2. Metallographic Analysis
Microstructural examination provides visual evidence supporting the mechanical property data. The standard Cu-Cr-Mo-Sn iron shows a typical structure of well-refined pearlite with uniformly distributed Type A graphite. The high Si/C ratio Cu-Cr-Sn iron also displays a predominantly pearlitic matrix (98%) with Type A graphite. However, critical observations indicate that the graphite flakes in the high Si/C material are notably shorter, reducing their segmenting effect on the matrix. Furthermore, the pearlitic matrix, while similar in quantity, appears to have a slightly refined grain structure compared to what might be expected from the higher eutectoid transformation temperature. This is likely due to the combined effect of the remaining alloying elements (Cr, Sn, Cu) and effective inoculation. The microstructural changes align with the conceptual model: decreased $V_g$ (graphite volume) and potentially favorable adjustment in $L_g$ (graphite length) and $S_p$ (pearlite fineness), combined with increased $\sigma_{ss}$ (solid solution strength).
3. Cost-Benefit Analysis
The economic incentive for this process change is clear. The standard alloying practice uses approximately 0.13% Mo on average. Eliminating this addition, which constitutes the largest portion of alloy cost, results in direct savings. While the high Si/C process may involve a slight increase in silicon addition, the cost of ferrosilicon is negligible compared to ferromolybdenum. The projected saving of 600 RMB per ton of metal significantly enhances the competitiveness of the produced casting part without compromising its fitness for service. The relationship between cost (C) and composition can be simplified as:
$$ C_{alloy} = k_{Mo} \cdot \%Mo + k_{Si} \cdot \Delta\%Si + … $$
Where $k_{Mo}$ and $k_{Si}$ are the cost factors for Mo and Si additions, respectively, and $\Delta\%Si$ is the incremental silicon added.

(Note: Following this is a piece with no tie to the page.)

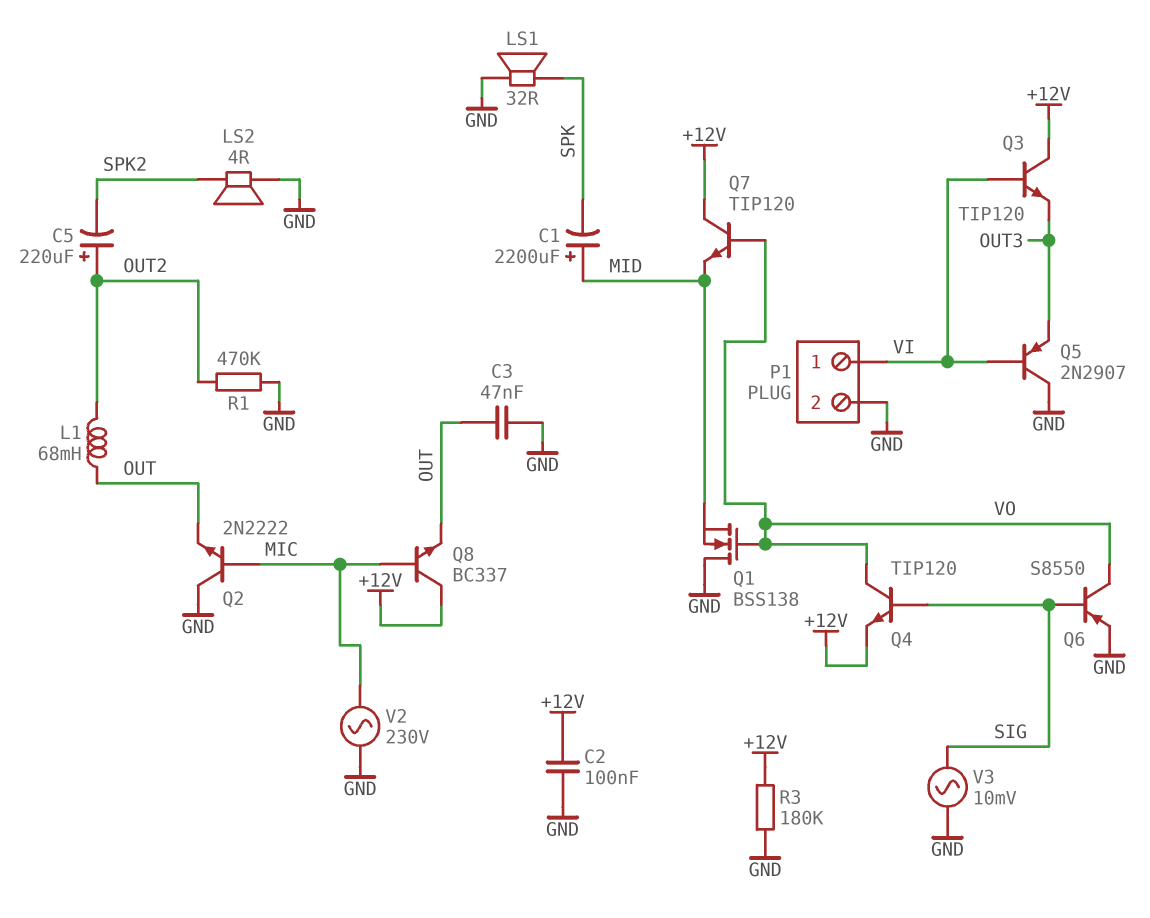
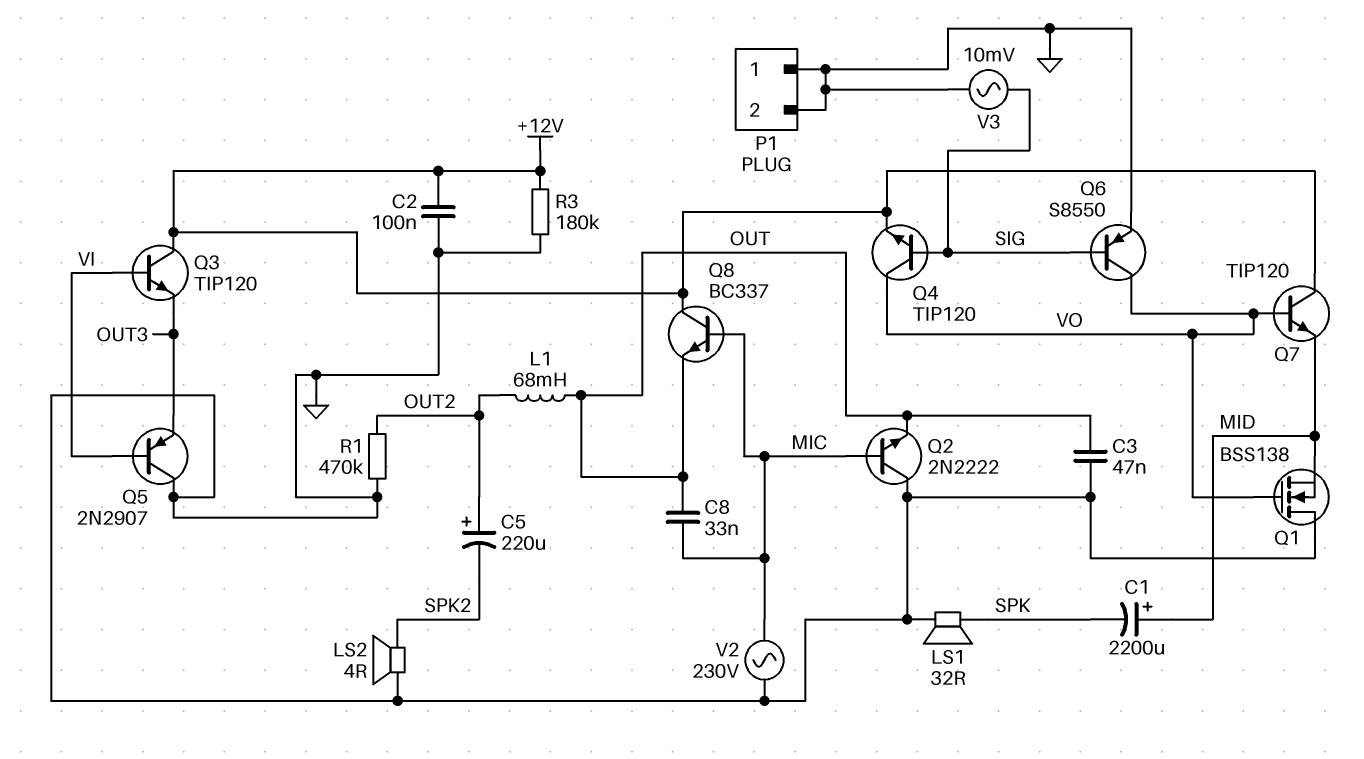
C8: none -> 33nF (MIC, OUT)
P1 pin 1: VI -> GND

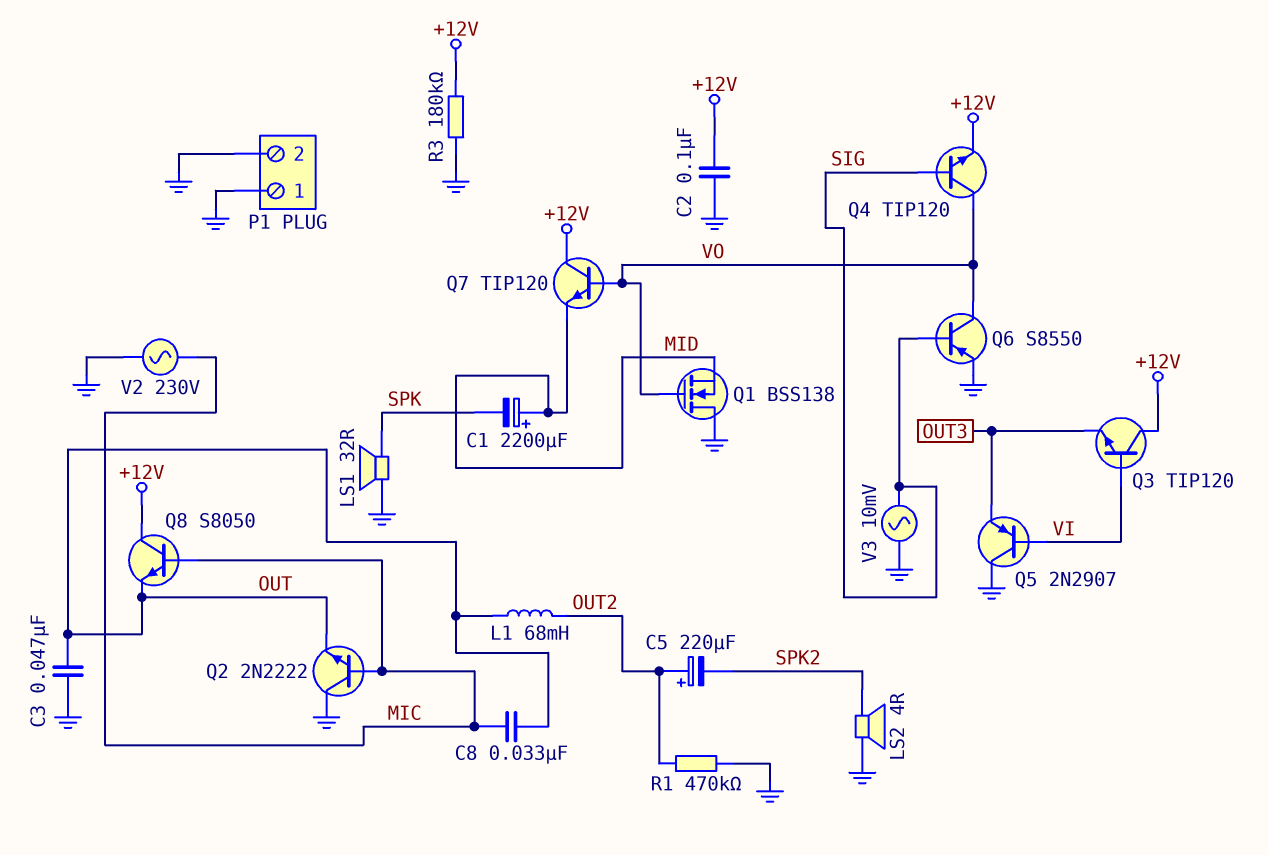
Q8: NPN BC337 (B MIC, C +12V, E OUT) -> NPN S8050 (B MIC, C +12V, E OUT)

Since $k_{Mo} >> k_{Si}$, setting $\%Mo = 0$ yields substantial savings despite a positive $\Delta\%Si$.
Conclusions and Industrial Implications
1. The conventional Cu-Cr-Mo-Sn alloying method for producing high-grade gray iron casting parts, while effective, incurs high and volatile costs primarily driven by molybdenum. A direct reduction in alloy content without process modification jeopardizes the mechanical integrity of the casting part.
2. The strategic increase of the silicon-to-carbon ratio presents a viable technical pathway for cost reduction. By maintaining a constant carbon equivalent, eliminating molybdenum, and raising the Si/C ratio from approximately 0.55 to 0.70, a Cu-Cr-Sn alloyed iron can be produced that meets the mechanical property specifications for grades like HT280.
3. This study confirms that at a constant CE, increasing the Si/C ratio for a Cu-Cr-Sn iron improves its average tensile strength by about 5%. This enhancement is sufficient to compensate for the strength lost by omitting molybdenum, ensuring the casting part performance remains within specification limits.
4. In the context of rising raw material costs, the exploration of metallurgical pathways such as optimizing the Si/C ratio, rather than relying solely on expensive alloy additions, is a crucial strategy for foundries. This approach enhances the sustainability and cost-competitiveness of gray iron casting part production while maintaining quality. The successful implementation hinges on precise control over base composition, effective inoculation, and balanced use of supportive alloys like copper, chromium, and tin.